Antarctica's king penguins emit such copious amounts of nitrous oxide, or laughing gas, via their faeces that researchers went a little "cuckoo" studying them, according to a Danish scientific study published Thursday.

"Penguin guano produces significantly high levels of nitrous oxide around their colonies," said the head of the study, Professor Bo Elberling, of the University of Copenhagen's Department of Geosciences and Natural Resource Management.

While studying colonies of king penguins on the Atlantic island of South Georgia between South America and Antarctica, "the researchers went 'cuckoo' from being surrounded by penguin poop", he said.

Besides being a strain on the climate, nitrous oxide has an effect very similar to the sedative laughing gas used at the dentist's.

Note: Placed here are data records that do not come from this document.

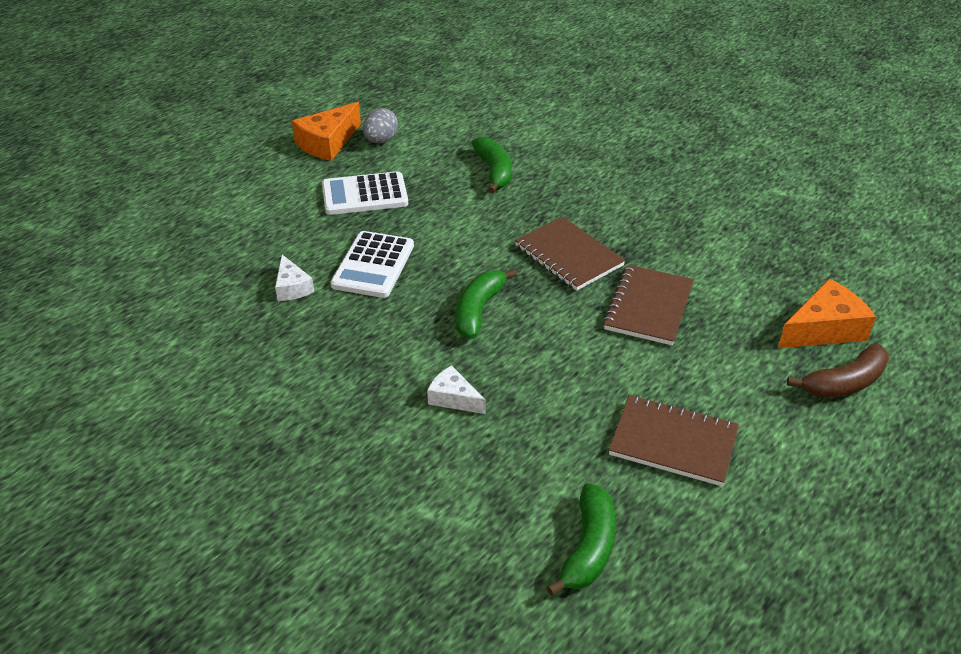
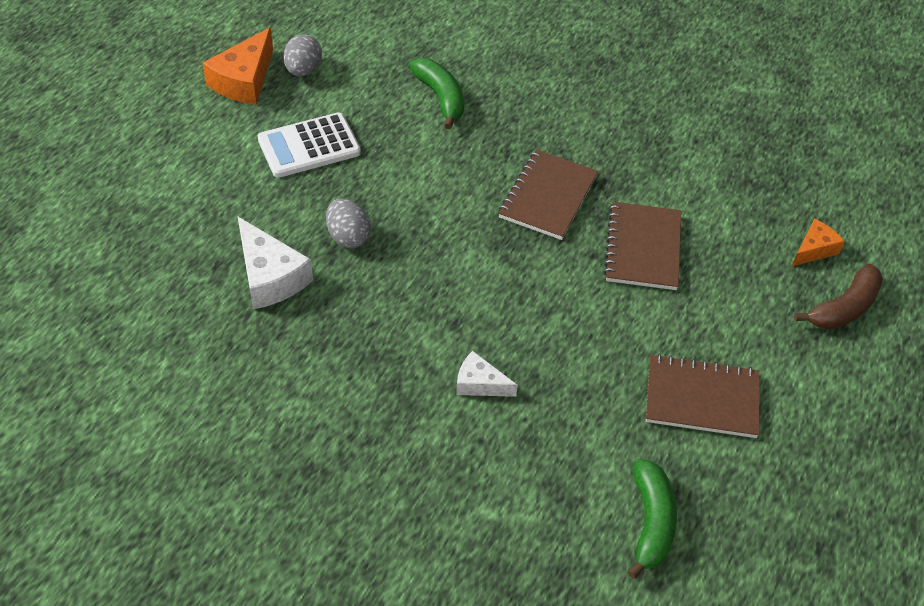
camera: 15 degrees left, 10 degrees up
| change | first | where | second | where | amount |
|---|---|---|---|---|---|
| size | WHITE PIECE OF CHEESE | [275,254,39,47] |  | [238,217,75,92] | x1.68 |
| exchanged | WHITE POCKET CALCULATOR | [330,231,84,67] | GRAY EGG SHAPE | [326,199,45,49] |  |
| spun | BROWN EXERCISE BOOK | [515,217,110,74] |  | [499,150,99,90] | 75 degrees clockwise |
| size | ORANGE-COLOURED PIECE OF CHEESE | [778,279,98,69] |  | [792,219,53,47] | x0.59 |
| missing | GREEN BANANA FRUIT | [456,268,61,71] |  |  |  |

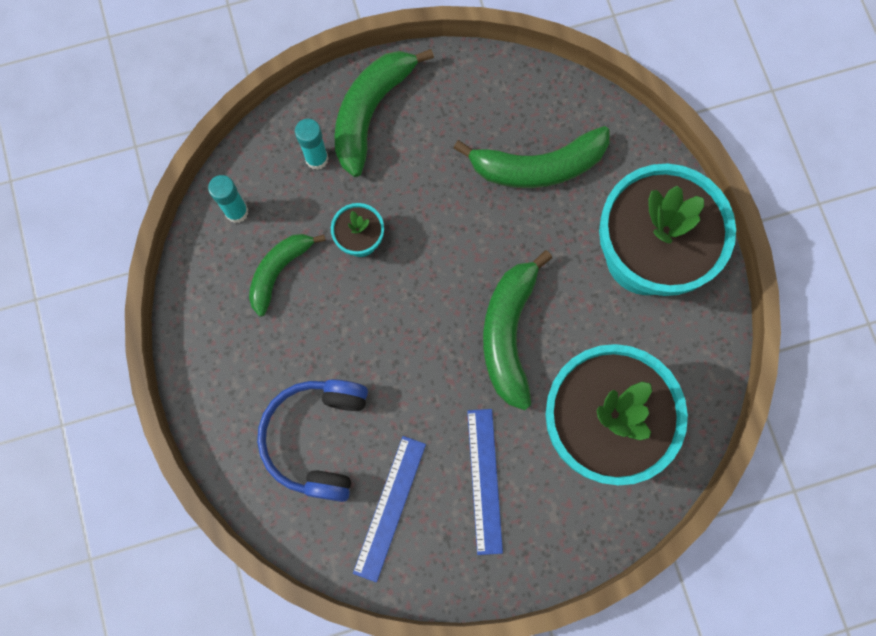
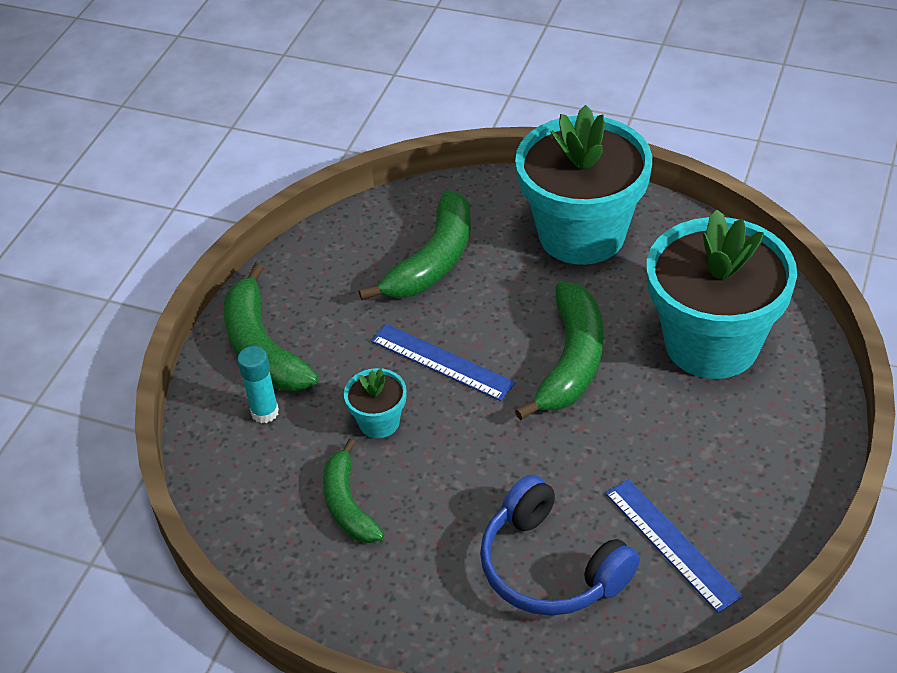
camera: 50 degrees left, 30 degrees down
| change | first | where | second | where | amount |
|---|---|---|---|---|---|
| relocated | BLUE STRAIGHTEDGE | [467,409,36,146] |  | [371,324,145,77] |  |
| spun | GREEN BANANA FRUIT | [483,250,69,160] |  | [515,282,88,138] | 120 degrees counterclockwise |
| missing | AQUA GLUE STICK | [208,175,41,48] |  |  |  |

"After nosing about in guano for several hours, one goes completely cuckoo. One begins to feel ill and get a headache," Elberling said.

Nitrous oxide is 300 times more polluting to the environment than carbon dioxide.

The nitrous oxide is explained by the penguin diet of krill and fish, which contains high levels of nitrogen.

Nitrogen is released from the penguins' faeces into the ground and soil bacteria then convert it into nitrous oxide, a greenhouse gas.

"While nitrous oxide emissions in this case are not enough to impact Earth's overall energy budget, our findings contribute to new knowledge about how penguin colonies affect the environment around them, which is interesting because colonies are generally becoming more and more widespread," Elberling said.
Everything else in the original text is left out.